The industry has already seen investment grow to $80 billion between 2014 and 2017, and this is further expected to increase twofold from 2018 to 2022. Most of the investments are for the development of microchips, sensors, auto electronics and artificial intelligence.
How Big Is The Global Market?
The global market is expected to grow up to $173.1 billion by 2030, with shared mobility services contributing to 65.3% of
that. China is expected to sell more cars than North America and Europe, but from the technology penetration aspect, Europe
is expected to lead globally. The market for autonomous driving in emerging markets is expected to pick up towards 2023, primarily in Asia followed by South America, despite regulatory uncertainties, and technological and infrastructure challenges.
The markets for autonomous vehicles from a usage standpoint can be classified as privately-owned, shared mobility taxi and
shared mobility shutters. Privately-owned autonomous vehicles are expected to be valued at $60 billion by 2030, whereas 2018 is expected to be the year of the introduction of L3 vehicles.
However, all of these vehicles would be in the premium segment, subsequently leading to a low-volume market. L4 vehicles are likely to surpass L3 and L5 in terms of market penetration from 2030 onwards.

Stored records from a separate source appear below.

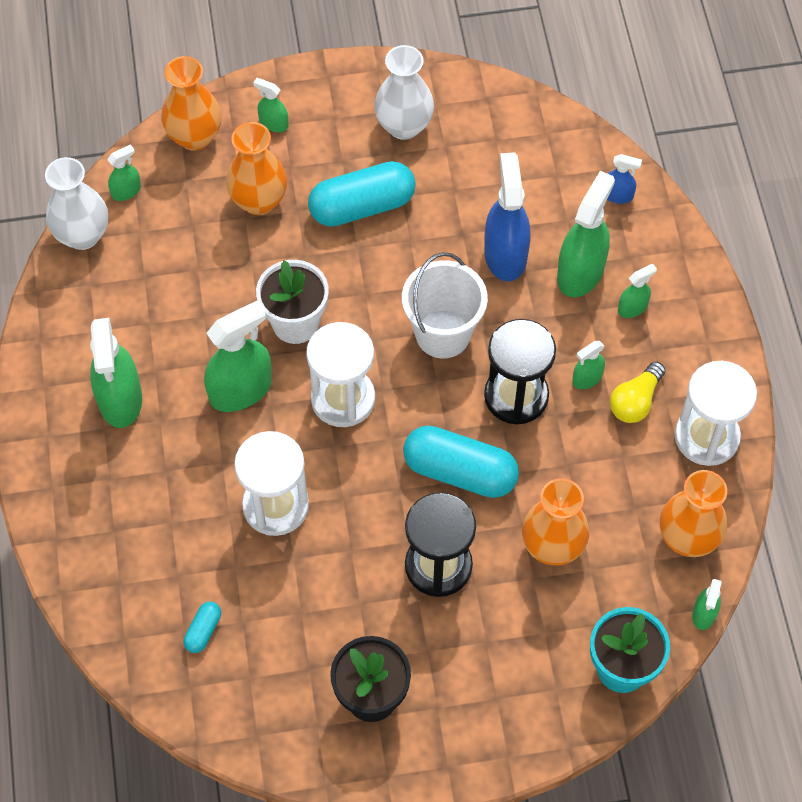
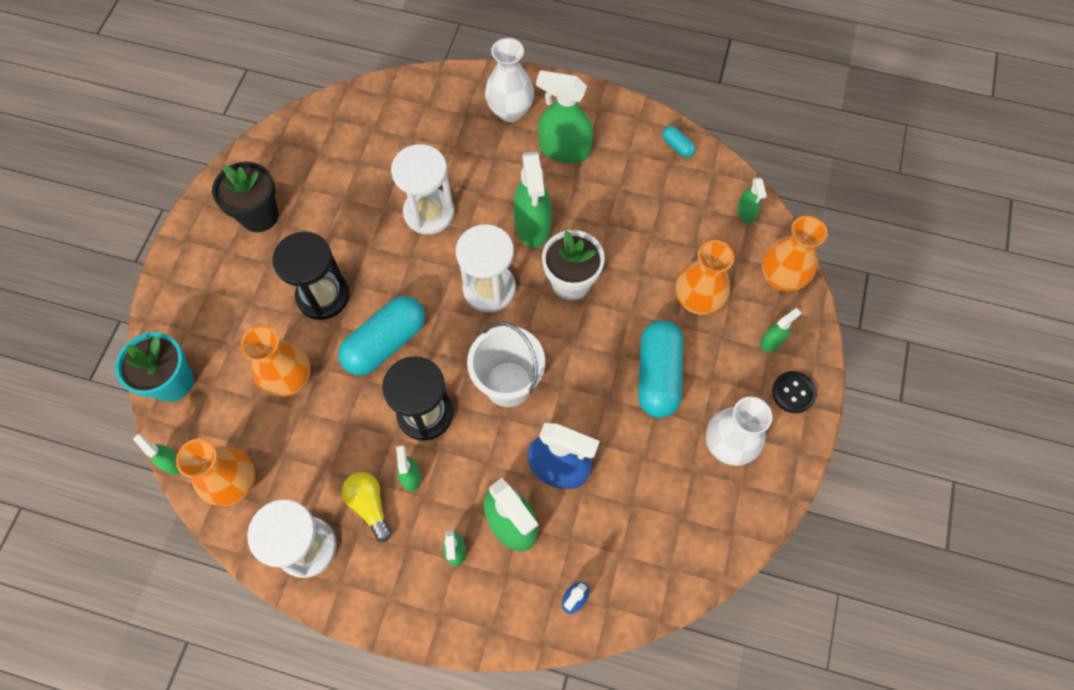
camera: 115 degrees right, 5 degrees up
(82, 235) = (716, 171): white vase -> white vase (510, 111)
(203, 631) = (365, 138): turquoise capsule -> turquoise capsule (677, 146)
(321, 90) = (793, 392): none -> black button

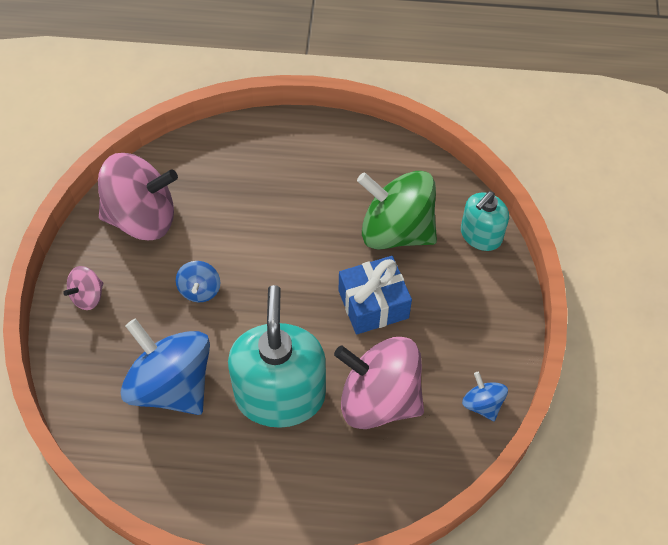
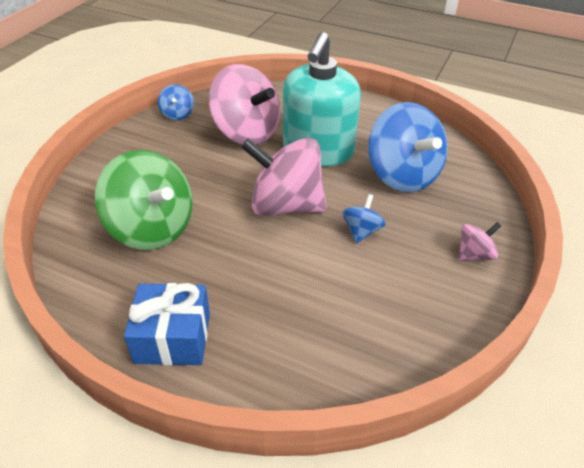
camera: 160 degrees left, 15 degrees down
(142, 217) = (409, 315): pink spinning top -> pink spinning top (285, 205)
(373, 304) = (212, 182): blue gift -> blue gift (173, 337)
(481, 235) = (81, 204): turquoise soap dispenser -> none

The global market size of the autonomous shared taxi segment is expected to reach $38.6 billion by 2030, with more than an estimated 6 billion trips, and the autonomous shutters are likely to reach to $74.42 billion, with an estimated 20.7 billion trips.
All major Original Equipment Manufacturers (OEMs) and Technology Service Providers (TSPs) are shifting their focus towards the development of artificial intelligence and off-the-shelf solutions, enabling tremendous growth and partnership opportunities. Key OEMs such as Daimler, Volvo, Toyota, BMW, VW, Ford and GM are expected to start building a product portfolio aside from their legacy vehicles, converging electric, autonomous, shared and connected driving.
One-time hardware sale and functions on demand are expected to be the future—a feature currently offered in the connectivity space will extend to the autonomous driving and mobility domains as well. Customized cars for different journey types, connected services with on-the-go insurance, and HMI for different driving scenarios are also expected. Several OEMs are looking at self-driving cars as a service and expect it to be a major revenue generator, besides sale of legacy vehicles over the coming years. OEMs such as BMW, Ford, Toyota, and VW are exploring development and launch opportunities with a robo-taxi service as part of a new mobility brand.
This will all provide enormous opportunities to many industries. One such example, possibly the least thought about, is the
entertainment industry, which has become an important part of autonomous vehicle discussion, where vehicles could have a lounge atmosphere and a self-driving car could offer movies, TV and games as well as platforms like virtual and augmented reality.